I went a little further into my 'collection' (I hate that word) and found a few more bits and pieces, some of which I had referred to in the previous post but I can't be fucked doing a rewrite for something so mundane and not worth reading. You read right, NOT WORTH READING. The weirdest thing about this text, on the back of Elvis Costello's (twenty, count 'em, twenty-track) Get Happy, is the insane smallness of it, which is appropriate but insanely appropriately insane. 

I don't quite get the bit about 'people who've never bought a record made before 1967' but I assume it's tech talk - was there a change in practice after 1967 or is it about the kind of records, conceptually speaking, that were being made after 1967? Should probably investigate, there's probably someone much more nerdy than I somewhere on the internet who has a theory. 

(* update: not exactly but there is this discussion from which I learnt apparently there is a double album version of Get Happy with all sides playing at 45rpm and that the Imperial Bedroom album which came a couple of LPs later is apparently longer than Get Happy ffs!). 

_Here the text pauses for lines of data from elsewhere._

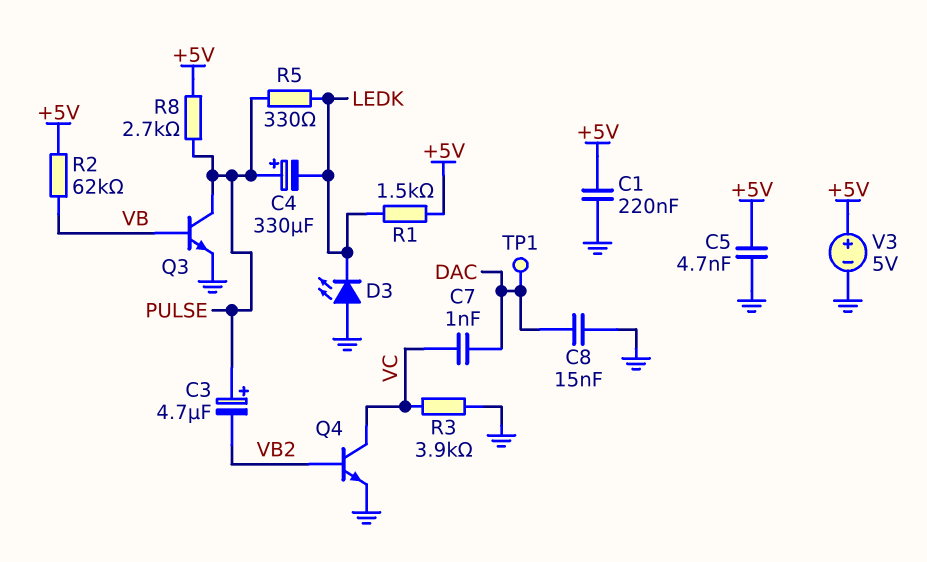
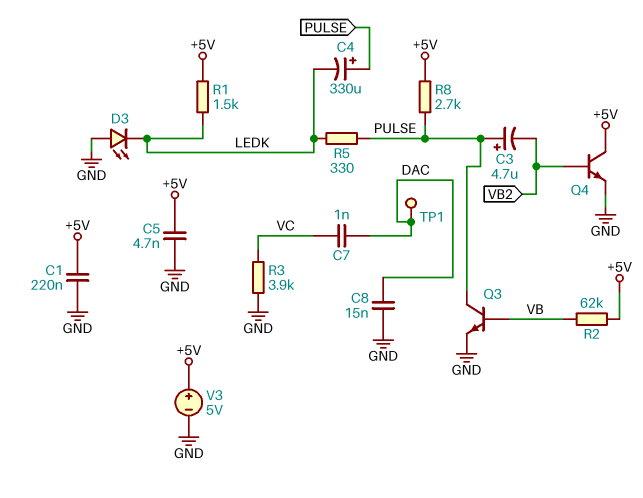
Q4: NPN (B VB2, C VC, E GND) -> NPN (B VB2, C +5V, E GND)

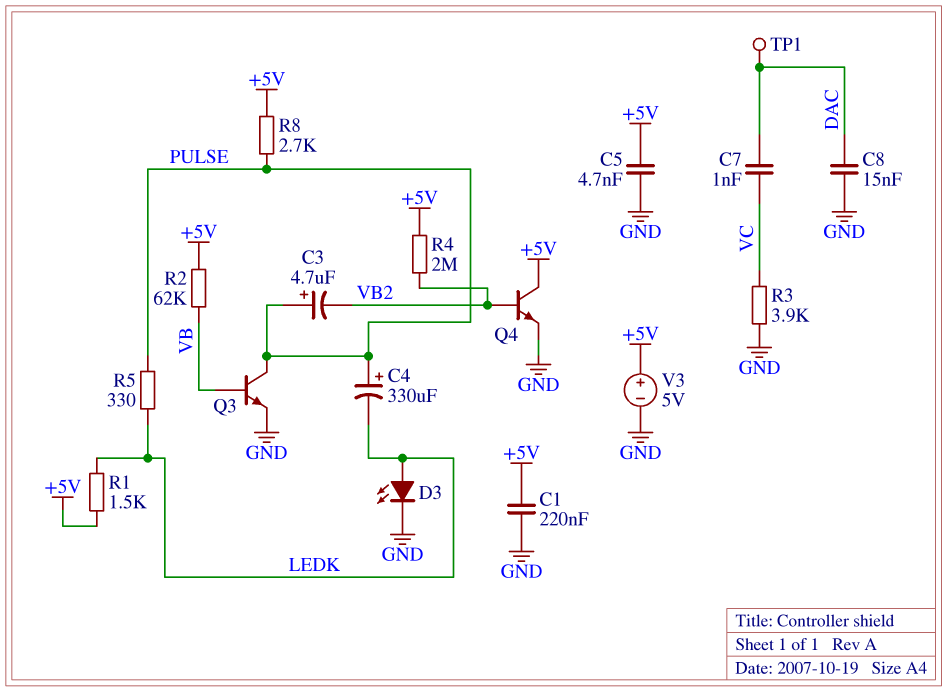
D3: LED (A GND, K LEDK) -> LED (A LEDK, K GND)
R4: none -> 2M (+5V, VB2)

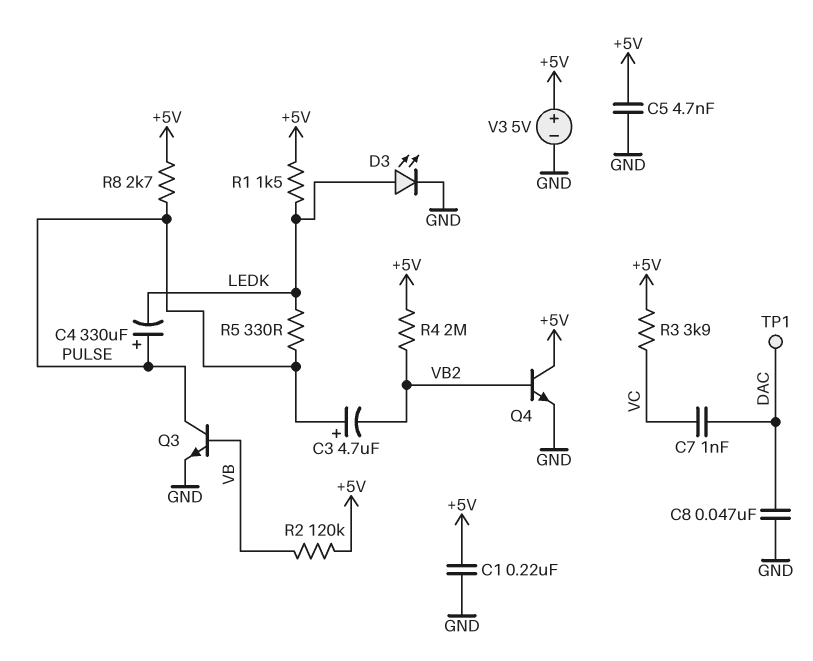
C8: 15nF (DAC, GND) -> 47nF (DAC, GND)
R2: 62k (+5V, VB) -> 120k (+5V, VB)
R3: 3.9k (GND, VC) -> 3.9k (+5V, VC)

Here's an interesting thing re: Utopia (phase II - the pop Utopia not the prog Utopia). My copy of what I believe is actually the second Utopia album to be called Utopia has this sticker on the front:

Note firstly it is not a 5-track EP but a 5-track LP (looking at the Wikipedia page I gather it was described as an EP in most territories and indeed in the UK and Europe the five tracks were pressed on a 7" 33rpm disc - !!!). But it's weirder than that. It's actually, once you get inside the cover, Side 3 of the album: you'd have to assume, the five tracks that no-one thought were good enough to go on the real album, so they're 'bonus tracks' for a limited time only. But the inner sleeve designs suggest this is a legit side 3, if it wasn't for the sticker on the front, you'd just think, yeah this is how it always was and always will be.

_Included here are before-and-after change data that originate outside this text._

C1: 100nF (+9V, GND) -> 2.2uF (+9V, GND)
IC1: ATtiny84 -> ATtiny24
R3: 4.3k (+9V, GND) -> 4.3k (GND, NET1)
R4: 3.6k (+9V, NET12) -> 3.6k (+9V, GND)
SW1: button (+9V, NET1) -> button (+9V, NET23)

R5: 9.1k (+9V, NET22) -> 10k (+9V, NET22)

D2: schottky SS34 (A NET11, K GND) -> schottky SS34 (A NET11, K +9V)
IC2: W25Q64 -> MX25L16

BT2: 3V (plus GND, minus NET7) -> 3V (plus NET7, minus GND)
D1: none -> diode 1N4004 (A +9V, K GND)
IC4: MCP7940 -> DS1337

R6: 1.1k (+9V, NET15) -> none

BUT it is stranger than that. Because flip that baby over (as the maternal and child health nurse says) and:

All the same tracks, on Side 4 as well. So I guess if you particularly love Utopia and particularly love side 3, you're in luck because it will wear out half as fast as the main (side 1 & 2) part of the LP, as long as you assiduously flip the extra disc when you're playing that side. Maybe I should compare side 3 & 4, maybe they're whole different versions or completely different songs with the same title or something. I mean it's kind of a waste of space, isn't it, but then again, it's not a waste of vinyl to press something into the vinyl... personally if I was in charge I'd be like 'let's turn the kids on to other things Utopia have done, by sticking a half-LP 'best of' on there' but I think they'd actually just signed to a new label so there probably wasn't much of a back catalogue. They could have given Todd a day in the studio to make a Mr Partridge style dub album... but oh yeah, Todd hates mixing. Damn it!!!

OK so I've milked that one, let's get back to Rip Rig and Panic just to finish off. Here are some selected labels, just in case you were in slack-jawed awe at the notion that those discs went at 45:

Wow they totally do. As you can see (? actually maybe you can't, but it is) my copy of I am Cold is a Japanese pressing, and I did that near-impossible thing of using the google translate camera to try and get some sense out of the text on the insert. I was surprised to glean that there is a whole 'user's guide to understanding who the fuck Rip Rig and Panic are' in there, explaining the group members' origins and the scene they came from. There's something in there about David Bowie being 'chesterish' which is a bit exciting and I also love that 'ring music is ringing now'. Anyway, I didn't get too much from this and all it really did was confuse me, all I can say with reasonable certainty is that nowhere does anyone say 'the reason the group chose to release their albums as two 12" 45s is...'
But also there is an ad for the God album on the insert of I Am Cold which describes it, in translation obviously, as '30 cm 45 rotation two sheets', which I get more out of than I really should. Note that below, the track which is somehow translated as 'Knee Dive in Sit' is actually called 'Knee Deep in Shit'. 

Bye! See ya later

33 at 45




I have nothing to say about this Elton John album (it's the one with the 'White Powder, White Lady' song on it LOL and also 'Little Jeannie' or whatever it's called). I just thought I could launch into a post ruminating on the increasing obsolescence of references to gramophone record speeds in the 21st century when music  is no longer seen as a tangible item that goes at a speed. I actually misremembered this album title as '33 at 45' (I remembered the reasoning behind the actual title though: 'I've made this many albums at this age'). 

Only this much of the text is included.